4) Lingkup area pelayaran kapal penangkap ikan luas karena pelayarannya ditentukan oleh pergerakan kelompok ikan, daerah musim ikan dan migrasi ikan. 5) Konstruksi badan kapal yang kuat; konstruksi harus kuat karena dalam operasi penangkapan ikan akan menghadapi kondisi alam yang berubah-ubah. Di samping itu, konstruksi kapal penangkap ikan juga harus dapat menahan beban getaran yang ditimbulkan oleh mesin. 6) Daya dorong mesin; kapal penangkap ikan membutuhkan daya dorong mesin yang cukup besar dan sebisa mungkin memiliki volume mesin yang kecil dan getaran yang kecil pula. 7) Fasilitas penyimpanan dan pengolahan ikan; umumnya kapal penangkap ikan dilengkapi dengan fasilitas penyimpanan hasil tangkapan dalam ruang tertentu (palka) berpendingin, terutama untuk kapal-kapal yang memiliki trip yang cukup lama, terkadang dilengkapi pula dengan ruang pembekuan dan pengolahan, dan 8) Mesin-mesin bantu penangkapan; pada umumnya kapal penangkap ikan dilengkapi dengan mesin-mesin bantu seperti: winch, power block, line hauler dan sebagainya. Desain dan konstruksi kapal penangkap ikan dengan ukuran tertentu harus dapat menyediakan tempat untuk hal tersebut. Desain konstruksi suatu unit kapal penangkap ikan mempengaruhi kinerja dan umur teknis unit kapal tersebut dalam pengoperasian kapal tersebut. Faktorfaktor yang mempengaruhi desain sebuah kapal penangkap ikan adalah tujuan penangkapan, alat dan metode penangkapan, kelayak-lautan dari kapal dan keselamatan awak kapal, peraturan yang berhubungan dengan desain kapal, pemilihan material yang tepat untuk konstruksi, penanganan dan menyimpan hasil tangkapan dan faktor ekonomi (Fyson, 1985). Sifat operasi kapal penangkap ikan selalu berpindah-pindah dari satu daerah penangkapan ke daerah penangkapan yang lain, sehingga kapal penangkap ikan harus mempunyai konstruksi yang kuat. Di samping itu, kondisi laut dan getaran mesin kapal akan mempengaruhi kekuatan kontruksi kapal (Nomura dan Yamazaki, 1977).

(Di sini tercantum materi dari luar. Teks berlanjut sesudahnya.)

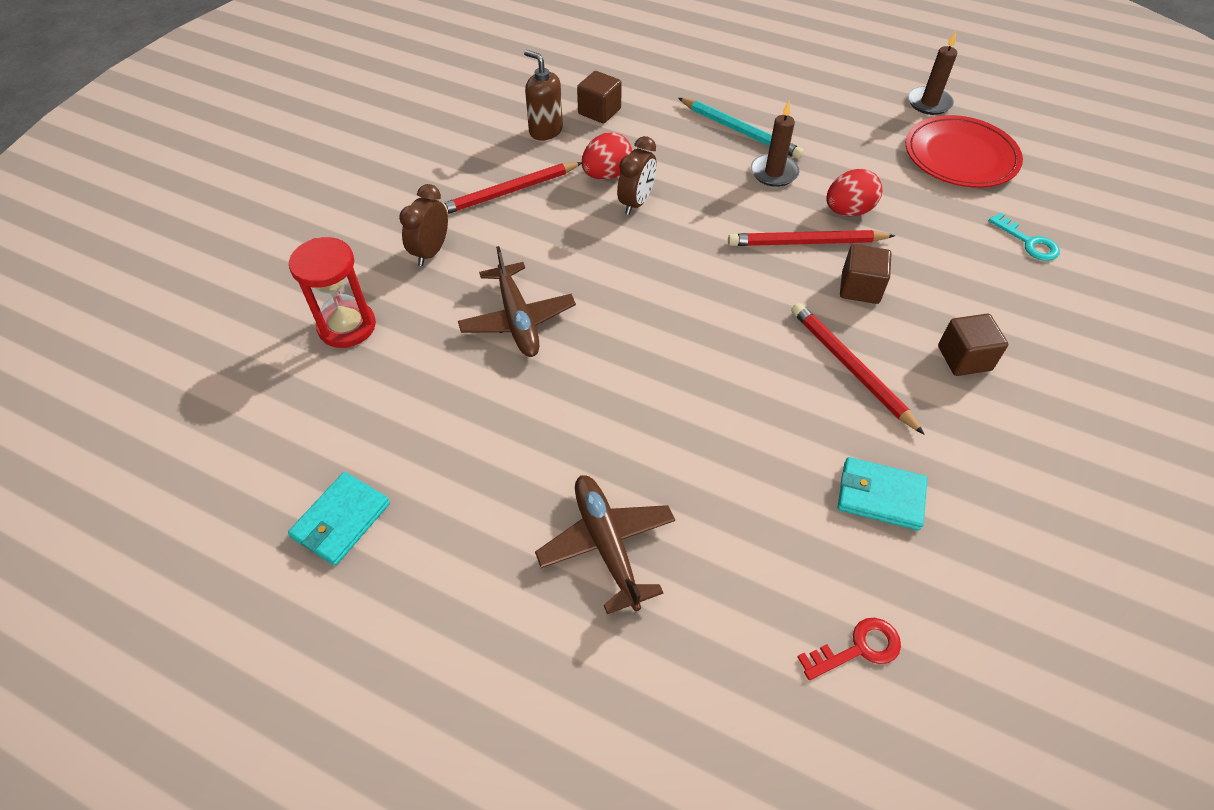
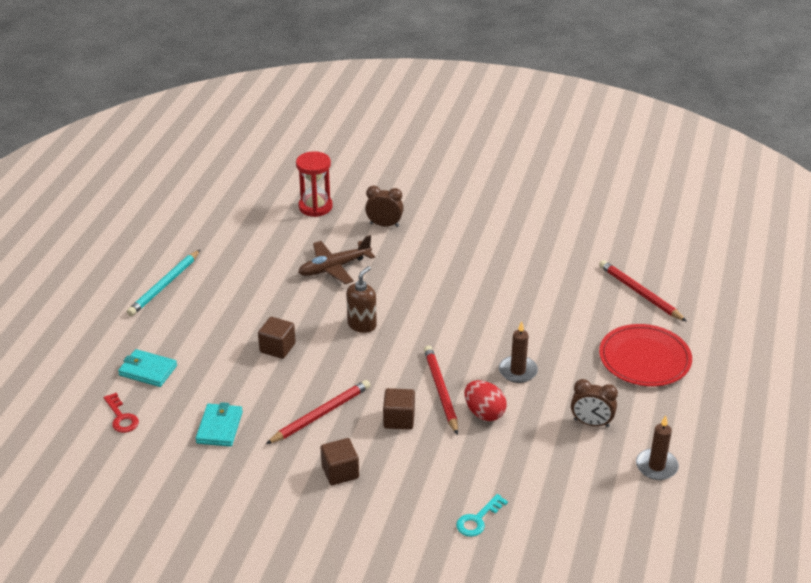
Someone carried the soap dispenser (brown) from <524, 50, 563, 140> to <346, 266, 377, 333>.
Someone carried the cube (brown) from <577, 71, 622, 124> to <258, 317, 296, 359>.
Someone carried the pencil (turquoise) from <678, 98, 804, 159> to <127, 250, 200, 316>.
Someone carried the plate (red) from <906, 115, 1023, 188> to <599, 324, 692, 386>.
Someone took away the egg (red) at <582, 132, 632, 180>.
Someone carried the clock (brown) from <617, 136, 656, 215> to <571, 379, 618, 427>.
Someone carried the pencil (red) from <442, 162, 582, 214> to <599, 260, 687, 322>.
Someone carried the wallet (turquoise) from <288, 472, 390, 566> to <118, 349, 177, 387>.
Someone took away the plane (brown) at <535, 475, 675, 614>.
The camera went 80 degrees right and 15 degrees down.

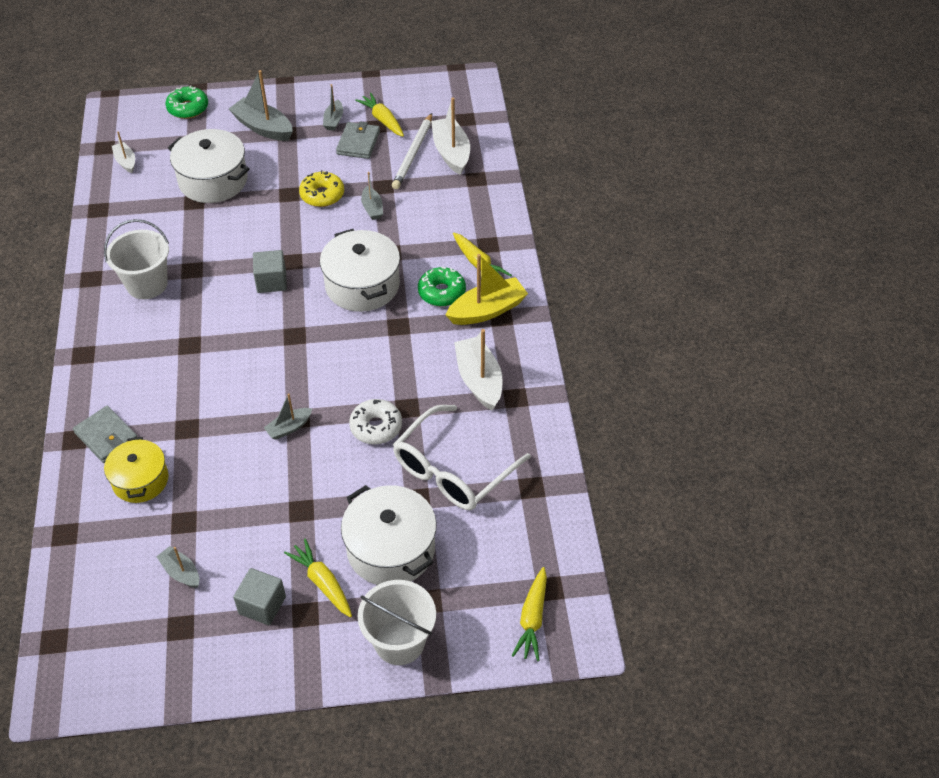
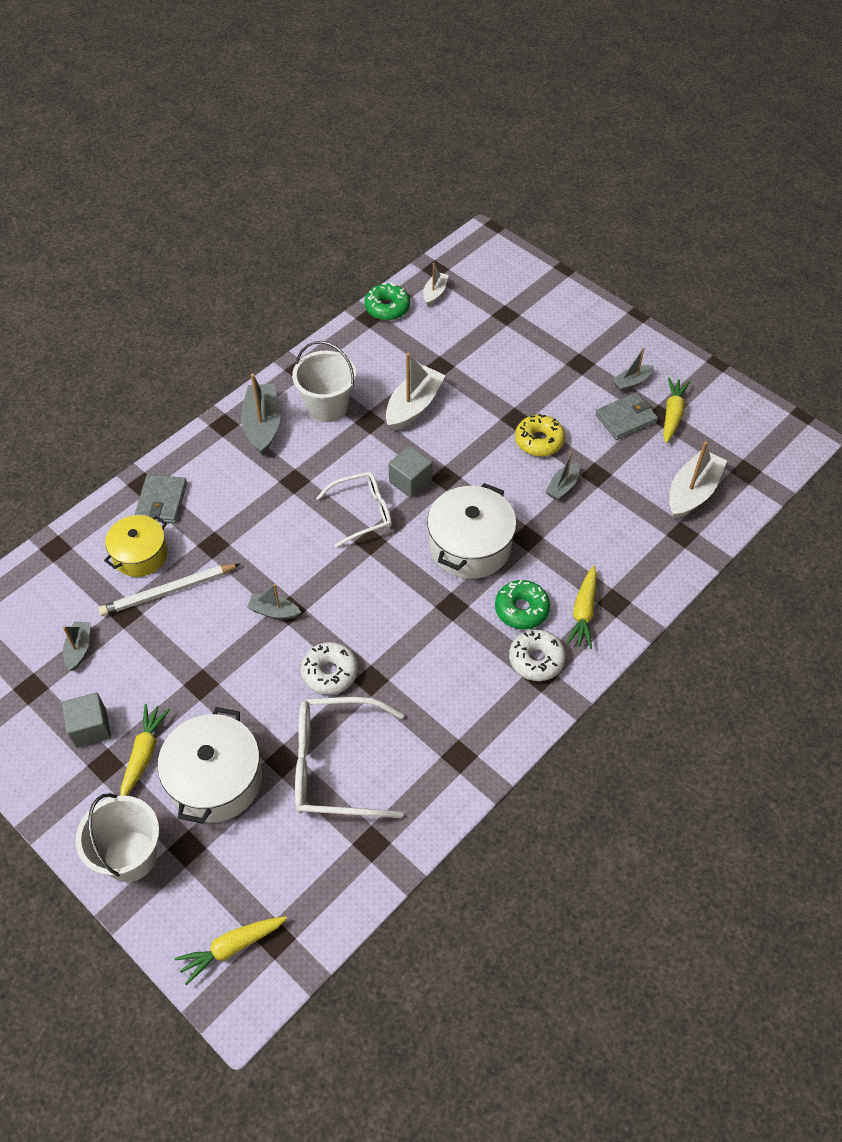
Someone carried the boat (grey) from <229, 70, 293, 141> to <241, 374, 281, 456>.
Someone carried the donut (green) from <165, 85, 208, 119> to <364, 283, 410, 320>.
Someone carried the pencil (white) from <392, 113, 432, 189> to <98, 564, 240, 616>.
Someone took away the pot (white) at <168, 129, 250, 203>.
Someone swapped the boat (yellow) at <446, 254, 528, 325> for the donut (white) at <509, 629, 566, 681>.
Someone carried the boat (white) from <454, 329, 503, 411> to <386, 353, 446, 431>.
Someone put down the glasses (white) at <316, 472, 392, 548>.
The camera went 50 degrees right and 5 degrees up.

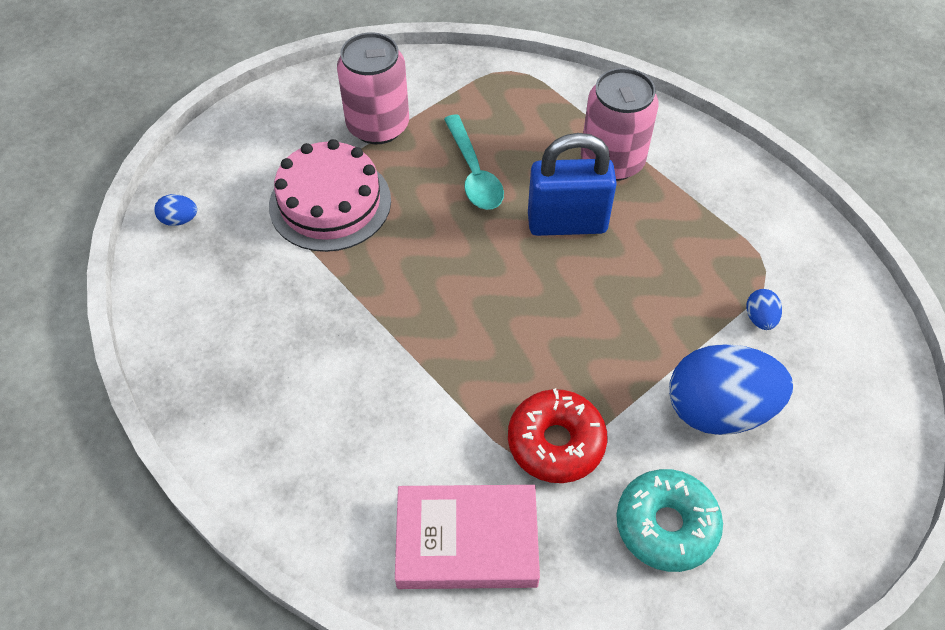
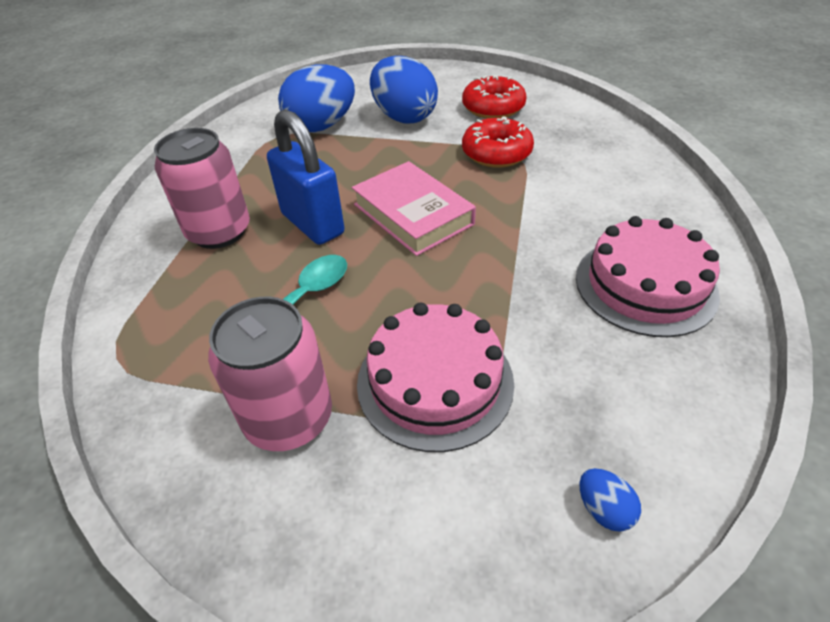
Someone scaled the egg (blue) at <746, 289, 782, 330> by 2.43.
Someone repainted the donut (turquoise) at <616, 469, 723, 572>, which became the donut (red) at <462, 75, 527, 119>.
Someone carried the book (pink) from <395, 485, 540, 589> to <352, 161, 476, 256>.
Someone put down the cake (pink) at <576, 216, 720, 337>.
The camera went 125 degrees left and 10 degrees down.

Bentuk dan jenis kapal berbeda-beda, hal ini disebabkan karena perbedaan tujuan usaha, tujuan penangkapan ikan dan keadaan kondisi perairan. Desain maupun konstruksi kapal penangkap ikan harus disesuaikan dengan kondisi yang telah di-sebutkan agar dapat melaksanakan operasi penangkapan ikan dengan baik (Umam, 2007). Kapal penangkap ikan di Indonesia juga kebanyakan masih menggunakan material kayu dengan umur pakai rata-rata berkisar antara 10-15 tahun. Pemilihan material kapal ini berdasarkan beberapa pertimbangan yaitu kondisi Indonesia yang memiliki hutan yang luas sehingga terdapat banyak jenis dan jumlah kayu. Pertimbangan jenis kayu didasarkan pada sifat mekanis atau fisik dari kayu yang memenuhi syarat sebagai bahan kapal, tersedianya kayu dalam jumlah banyak dan harga terjangkau (Pasaribu, 1985). Semua material kapal kayu yang digunakan harus dalam keadaan baik dan baru. Bahan utama konstruksi harus memiliki kelas yang kuat dan kelas awet dengan kekeringan atau kadar air tertentu sesuai dengan yang disyaratkan oleh BKI.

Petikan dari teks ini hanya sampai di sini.